Atomic<Point<float>> possible?


#1

Is it possible to wrap a Point<float> in an Atomic?

I tried and it breaks when setting the value as it calls the default constructor of Point<float> in order to call exchange internally.

But the default constructor of Point<float> is implicitly deleted according to the compiler:

template <typename Type>
inline Type Atomic<Type>::exchange (const Type newValue) noexcept
{
  #if JUCE_ATOMICS_MAC_LEGACY || JUCE_ATOMICS_GCC
    Type currentVal = value;
    while (! compareAndSetBool (newValue, currentVal)) { currentVal = value; }
    return currentVal;
  #elif JUCE_ATOMICS_WINDOWS
    return WindowsInterlockedHelpers<Type>::exchange (&value, newValue);
  #endif
}

In line 357 ("Type currentVal = value;") : No matching constructor for initialization of 'juce::Point<float>'

Is there a way to use this kind of construct?


#2

No, our Atomic classes will break if you try to use anything but a primitive type.
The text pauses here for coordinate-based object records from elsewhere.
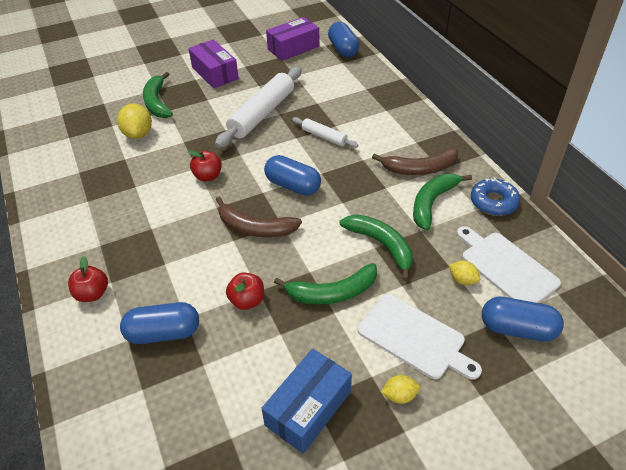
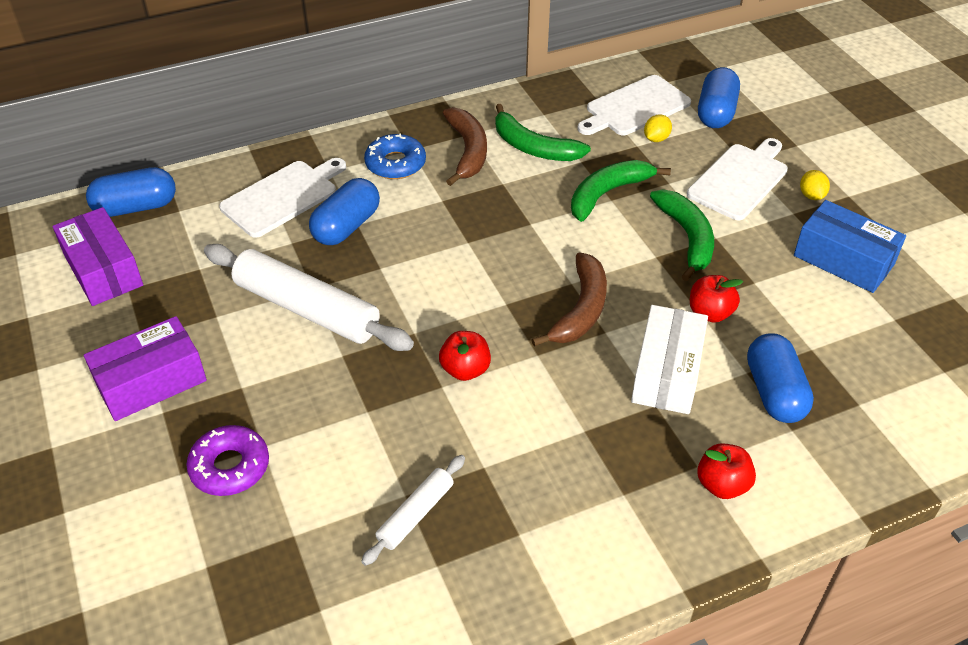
camera: 90 degrees left, 0 degrees up
(138, 134) = (332, 484): yellow lemon -> none
(157, 102) = (230, 467): green banana -> purple donut
(191, 271) = (667, 372): none -> white box
(293, 186) = (494, 271): blue capsule -> blue capsule (346, 226)
(324, 137) = (383, 237): white rolling pin -> white rolling pin (415, 514)
(358, 95) = (283, 197): none -> white cutting board
(493, 202) = (533, 101): blue donut -> blue donut (395, 164)

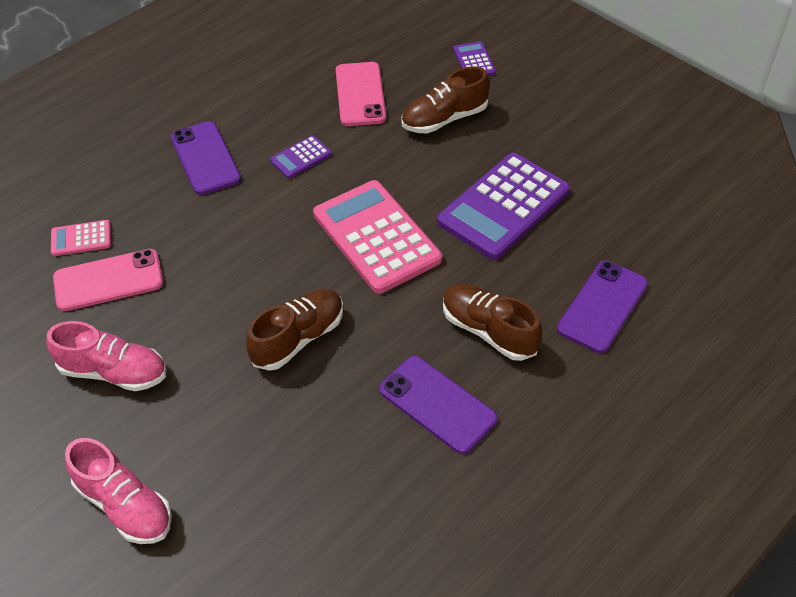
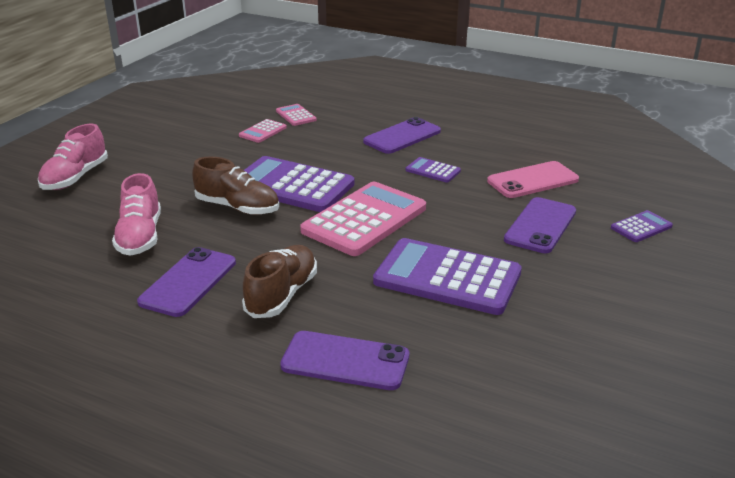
camera: 70 degrees right, 20 degrees down
(108, 281) = (263, 132): pink phone -> pink calculator
(114, 372) = (184, 151): pink shoe -> pink shoe (140, 236)
(272, 280) = (292, 186): none -> purple calculator
(444, 119) = (540, 225): brown shoe -> purple phone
If you use std::atomic, it'll compile, but will probably implement it with a lock rather than actually being atomic!


#3

Ok, thanks for the explanation.

I will change my desing probably using a ringbuffer and take care, that my read pointer is always far enough away from the write pointer.


#4

To be more specific, you can use std::atomic<T> with any type T that is trivially copyable (no user-defined copy constructor, assignment etc.). Then, you can use the member function is_lock_free() to check if your atomic object is in fact lockfree.

I'd expect it to be lock-free for anything that's not larger than 8 bytes on a 64-bit Intel machine.


#5

Thanks for the hint. The is_lock_free() might become very handy.


#6

The only big caveat with std::atomic<T>::is_lock::free() is that you have to call it on an instance, you can't do it at compile time. The reason is that the C++ standard allows the "lock free" property of a std::atomic to vary from instance to instance of a given type T. It's a property of the object rather than the type.

In practice this won't really happen, at least not on Intel: data types that are small enough and trivially copyable will always be lockfree, other types won't.